Key I.C.C. employees now began pleading the Fifth. Among them were Shirley Bailey and Laurence Richardson, soon to make the first of more than 65 appearances before the U.S. Attorney's office and a grand jury. (Richardson would eventually reach a settlement with the S.E.C.) Sporkin believed he had finally cracked the case. Accordingly, on November 27, 1972, the S.E.C. filed a formal complaint in the U.S. District Court for the Southern District of New York, charging Vesco and 20 associates with diverting more than $224 million (more than $1 billion in today's money) from four offshore mutual funds into two banks Vesco allegedly controlled in the Bahamas and Luxembourg. The S.E.C.'s artful phrasing fed a myth that Vesco had simply absconded with the massive sums cited in the complaint. But as Herzog, the Vesco biographer, noted, the complaint never said that the proceeds from the $224 million in securities that were indisputably sold were "stolen." Instead, it used words like diverted and spirited.

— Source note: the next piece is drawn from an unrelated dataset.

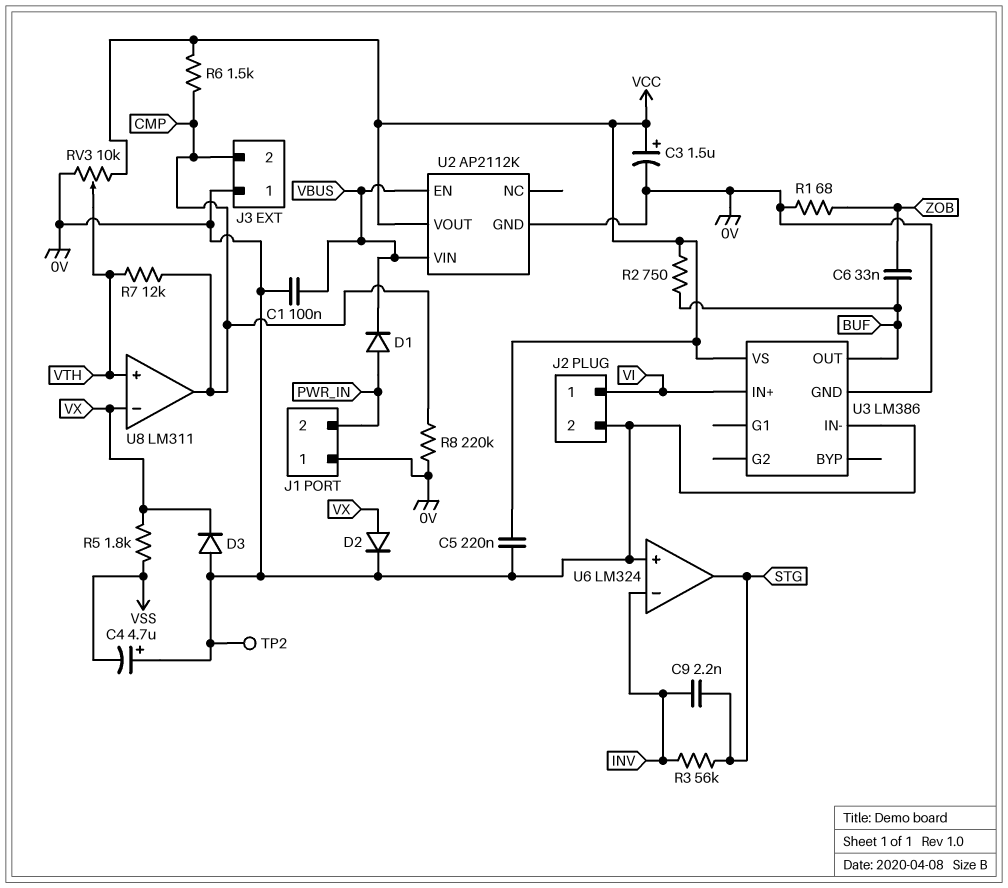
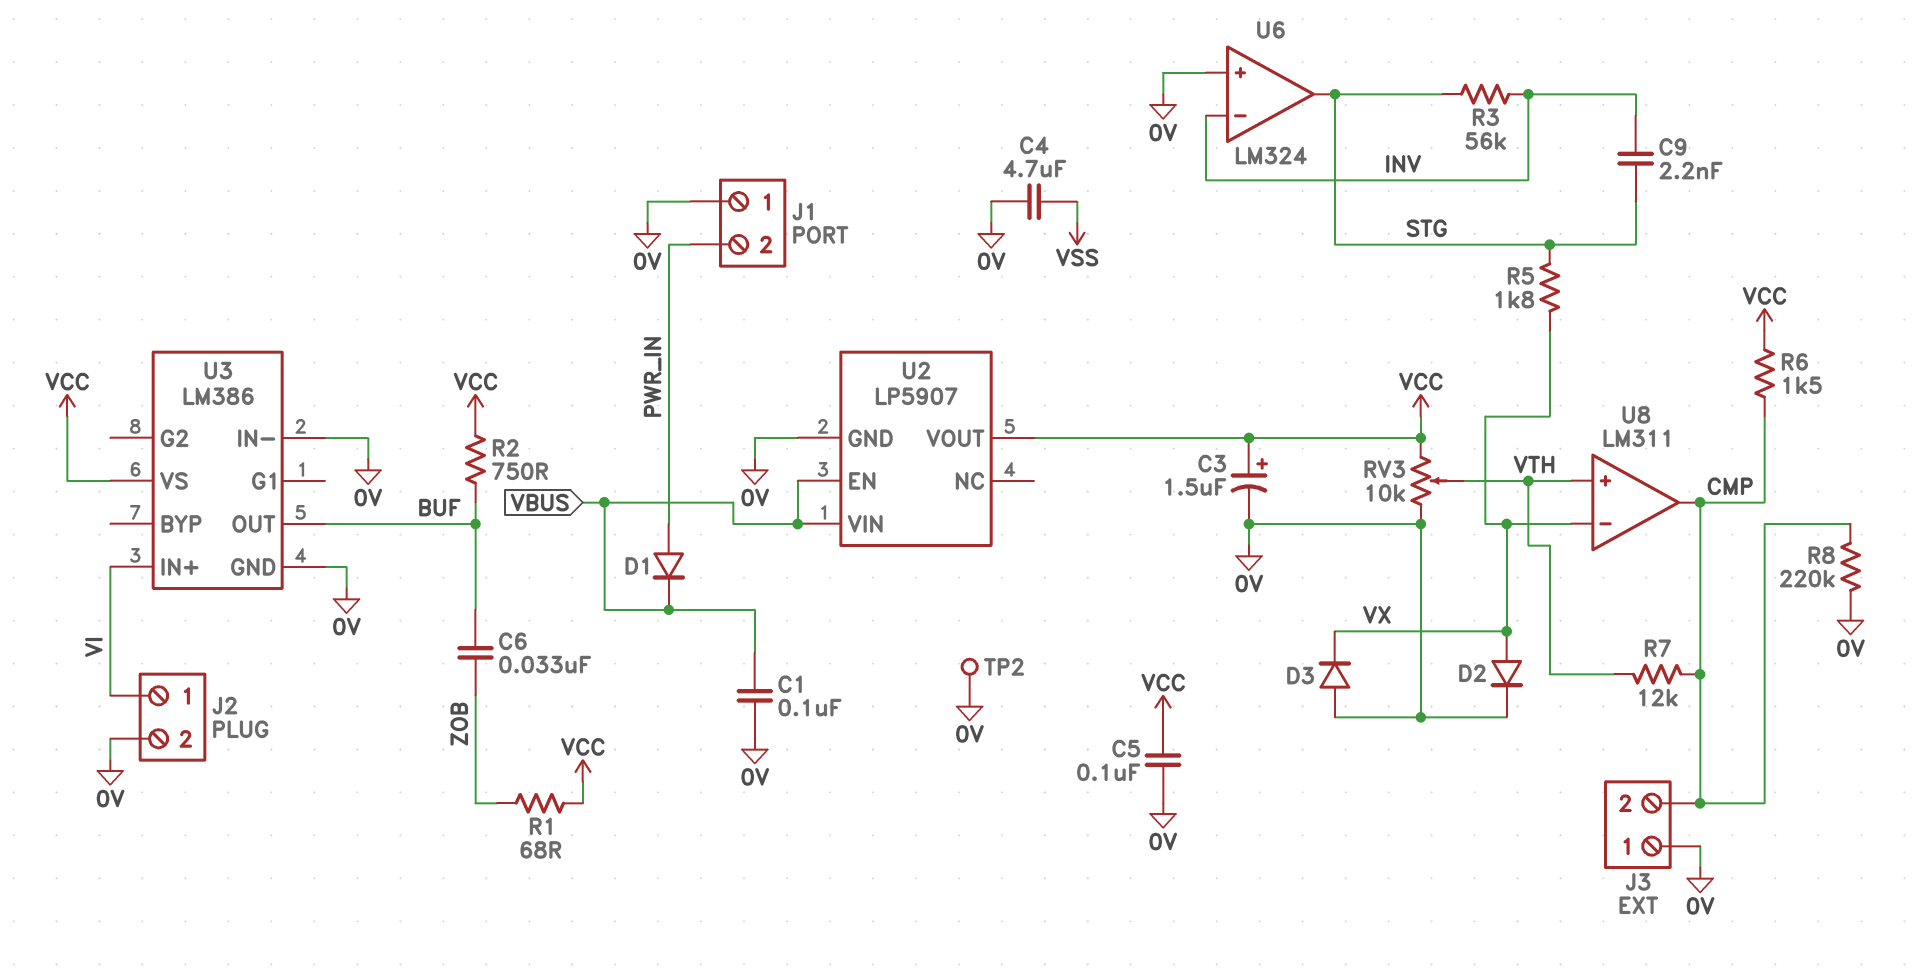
C4: 4.7uF (plus 0V, minus VSS) -> 4.7uF (0V, VSS)
C5: 220nF (0V, VCC) -> 100nF (0V, VCC)
R1: 68 (0V, ZOB) -> 68 (VCC, ZOB)
R5: 1.8k (VSS, VX) -> 1.8k (STG, VX)
U2: AP2112K -> LP5907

"The S.E.C. counted the same figures again and again in reaching the total," a lawyer representing I.O.S. shareholders told Herzog. Since exact figures in Vesco's case were always hard to come by, it was somewhat fitting, as the Wall Street Journal reported in 1984, that a dedicated band of lawyers, accountants, and bankruptcy trustees had "recovered" $500 million in assets that were supposedly misappropriated by Vesco—more than double the amount the S.E.C. originally charged him with "diverting" and still $100 million shy of what they reckoned he had, by that point, stashed away.
Inside the White House, Vesco's indictment stirred little alarm. "The way this will probably end up," adviser John Ehrlichman correctly predicted in a taped conversation with Nixon on March 16, 1973, Vesco "will go to Costa Rica, where he has bought the president."

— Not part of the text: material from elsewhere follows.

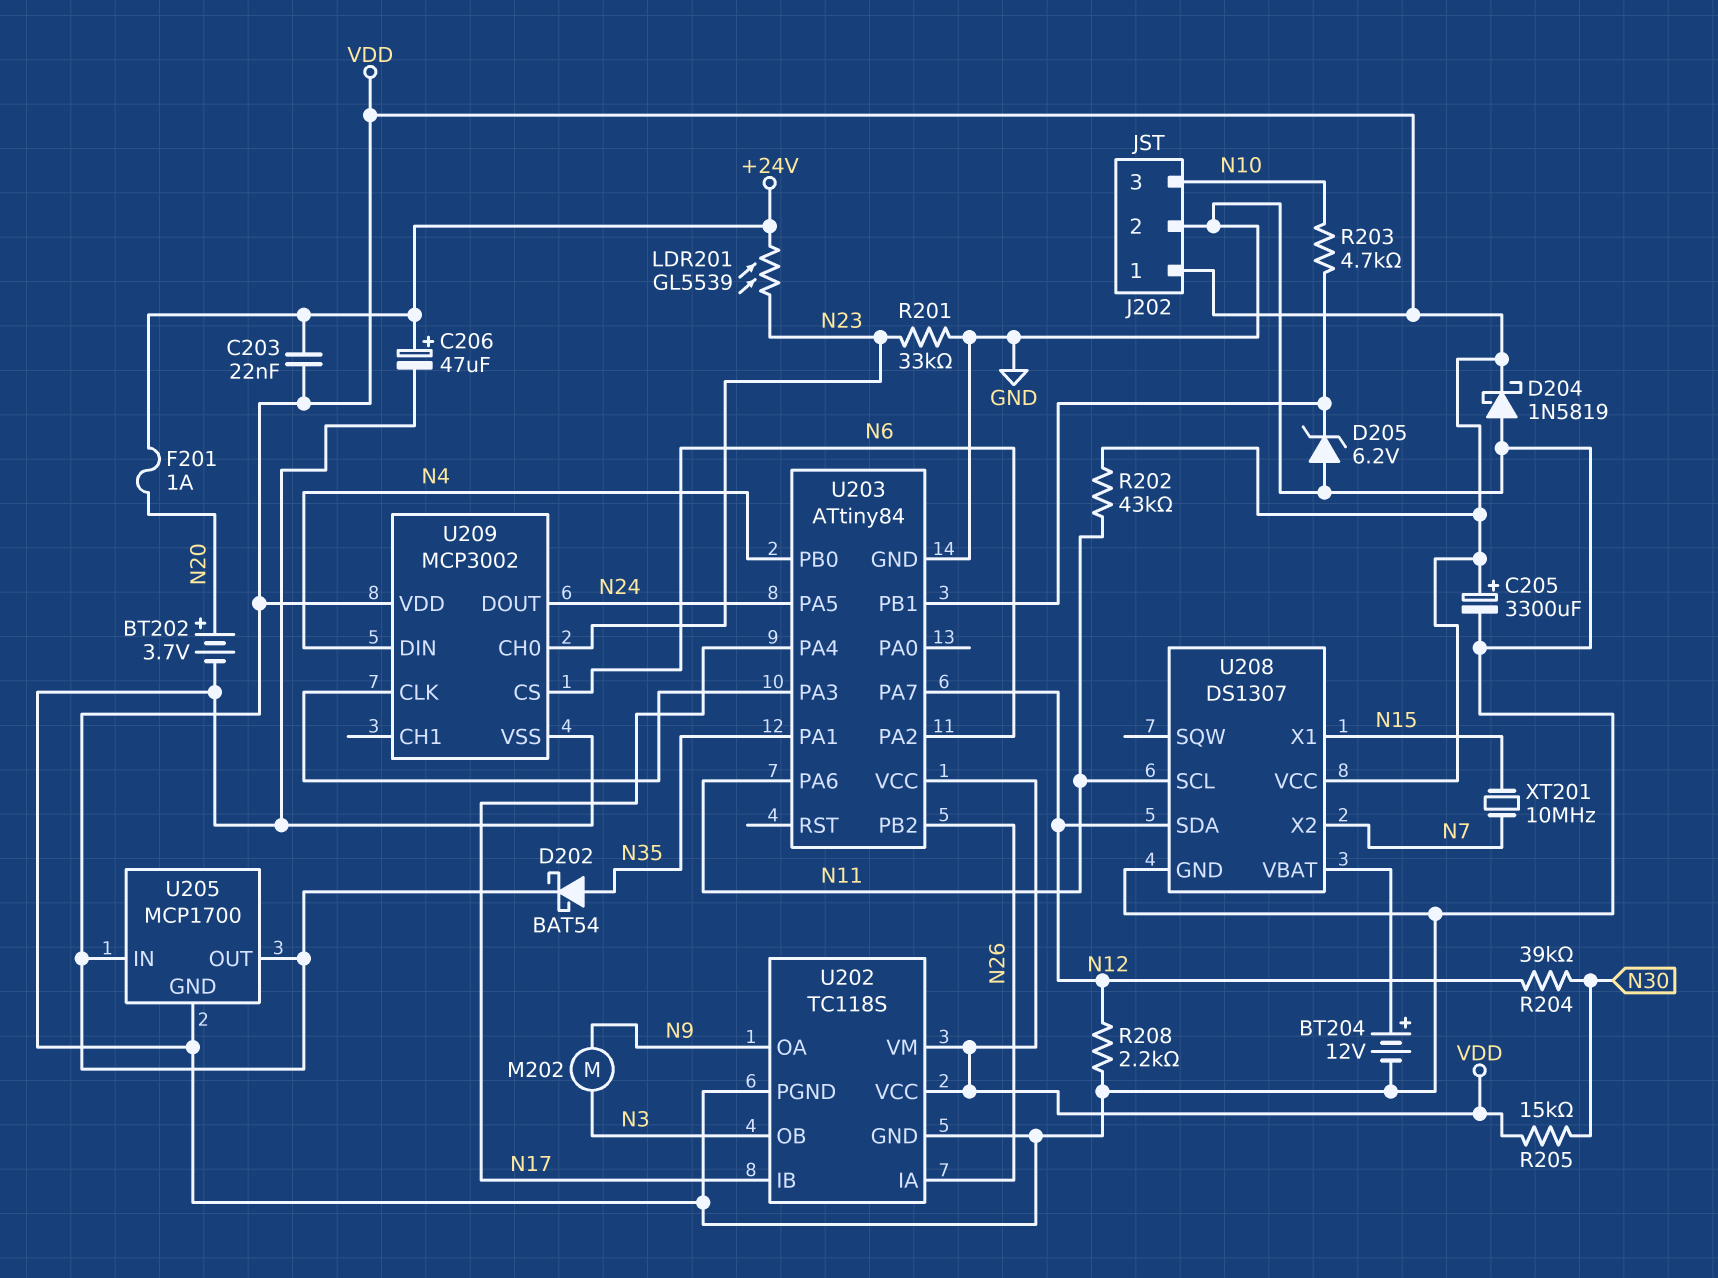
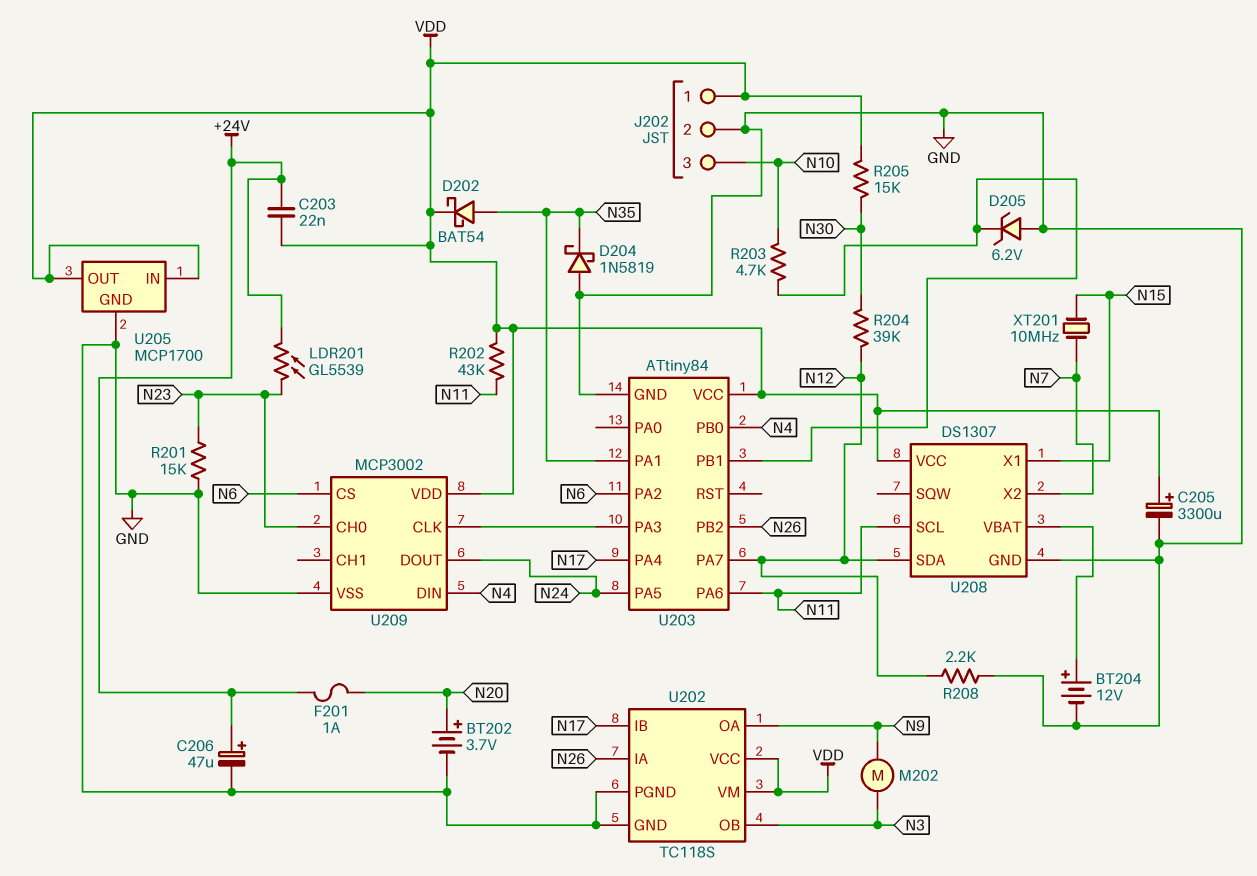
D204: schottky 1N5819 (A GND, K VDD) -> schottky 1N5819 (A GND, K N35)
R201: 33k (GND, N23) -> 15k (GND, N23)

"The son of a bitch," Nixon said. In fact, Vesco had already fled the country. During the next few months, with Watergate metastasizing and Mitchell and Stans indicted in New York (they were later acquitted in the case), Nixon's lack of interest turned to disbelief. "Vesco is a crook," the president cried. I.C.C. "didn't get anything. We indicted them.... Vesco got indicted too. Shit! It's stupidity, insanity!"

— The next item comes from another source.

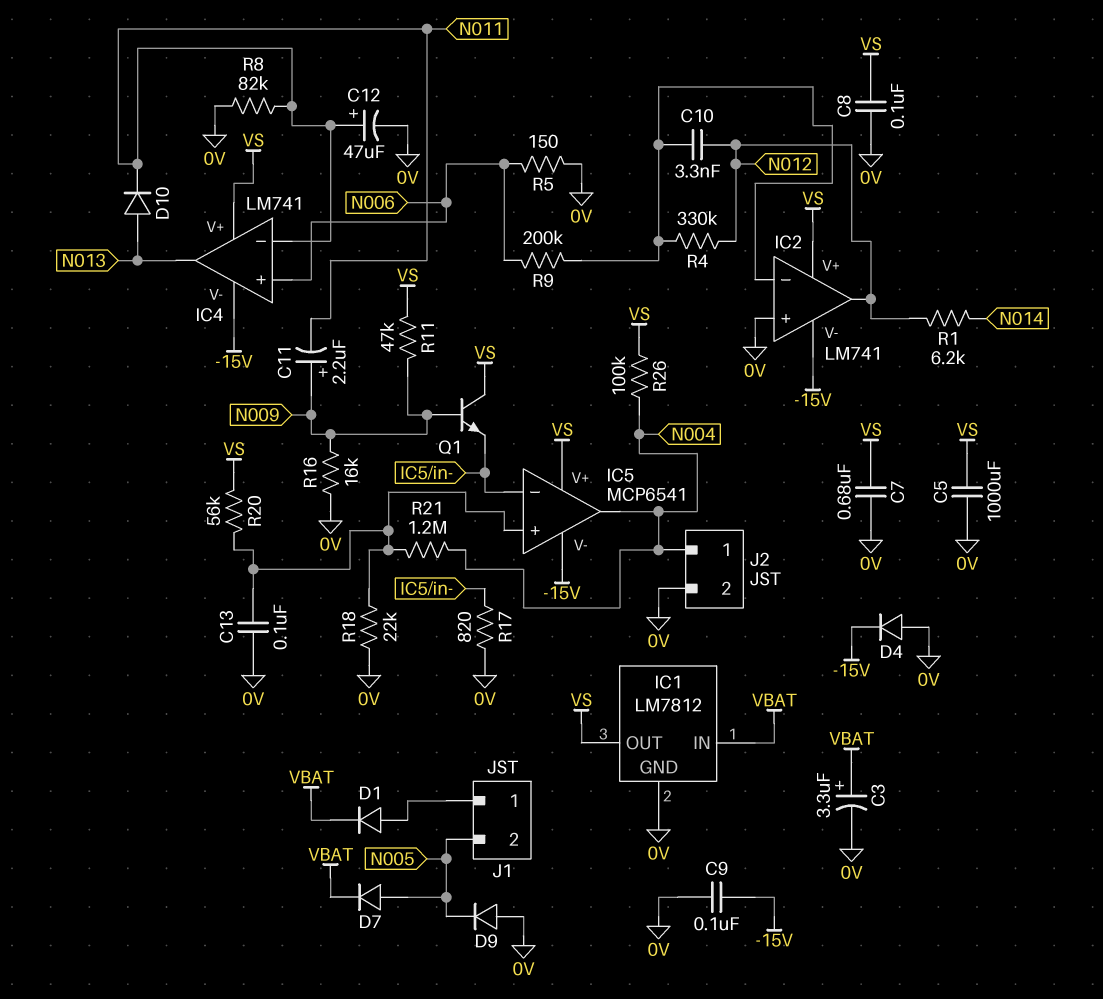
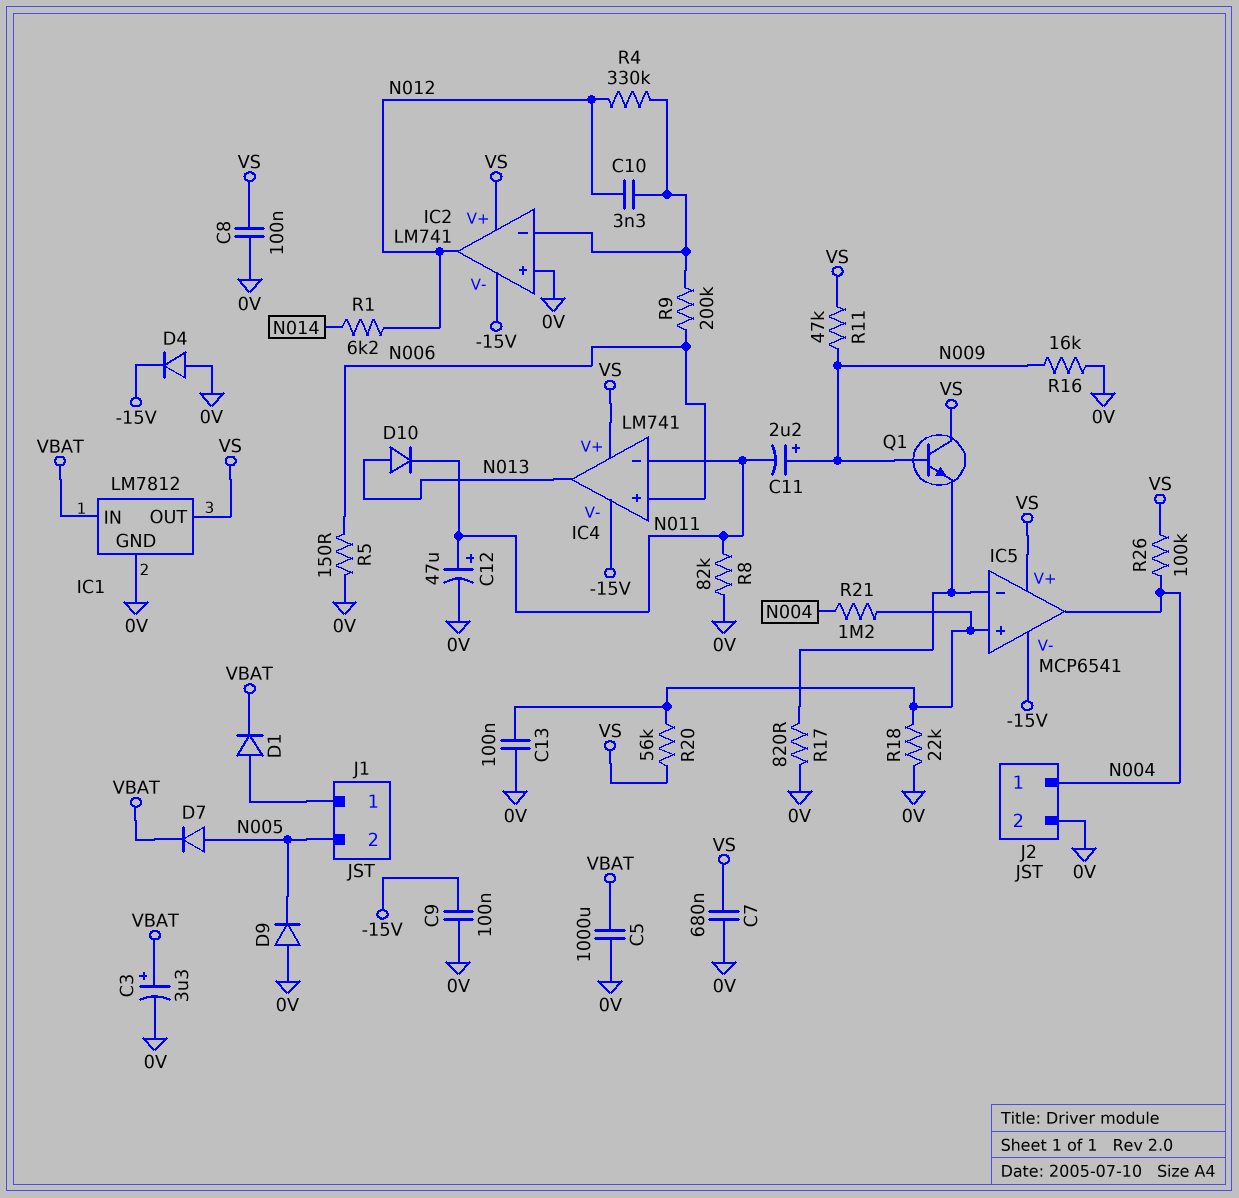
C5: 1000uF (0V, VS) -> 1000uF (0V, VBAT)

As Vesco's fortune dwindled—drained by his taste for luxury, his life on the lam, and the ever-larger bribes he had to pay the banana republic regimes on whose mercies he depended—so did his influence. By 1982, having worn out his welcome in the Bahamas, Costa Rica, Nicaragua, and Antigua, Vesco had relocated to Cuba. "If he wants to live, let him live here," Castro told an interviewer. "We don't care what he did in the United States."
Though details about Vesco's activities after 1980 are murky, he is believed to have made the drug trade his principal business. He was indicted by American authorities in 1984 on cocaine-trafficking charges and again in 1989 for allegedly using his influence with the Castro regime to secure overflight rights for a cocaine-smuggling operation led by a top member of the MedellĂn drug cartel.
In time, even Castro branded him an outlaw. When Vesco was arrested in the spring of 1995, Cuban authorities initially accused him of serving as "a provocateur and an agent of foreign special services," but for reasons undisclosed, he was formally charged with "fraud and illicit economic activity" and tried on allegations that he schemed to deceive the Cuban Ministry of Public Health and other investors in the marketing of a miracle drug. Trapped at last, Vesco, then 60, tried to summon the old garrulous charm, saying that he wouldn't defraud the country that had granted him safe haven.
But Castro-style justice prevailed. Vesco was sentenced to 13 years in prison and hasn't been heard from since. In the end, the very qualities that propelled Vesco a quarter-century earlier to the chairmanship of the I.O.S. board—his genius for financial manipulation and his core dishonesty—proved his undoing. "He was known in Cuba as the minister of corruption," says Otto Reich, a Cuban native who served as assistant secretary of state for Western Hemisphere affairs during George W. Bush's first term. Vesco "had set up a lot of Castro's international business organizations to circumvent the embargo," Reich says. "The word on the street was that he was trying to leave the island, and Castro had him arrested because he knew too much."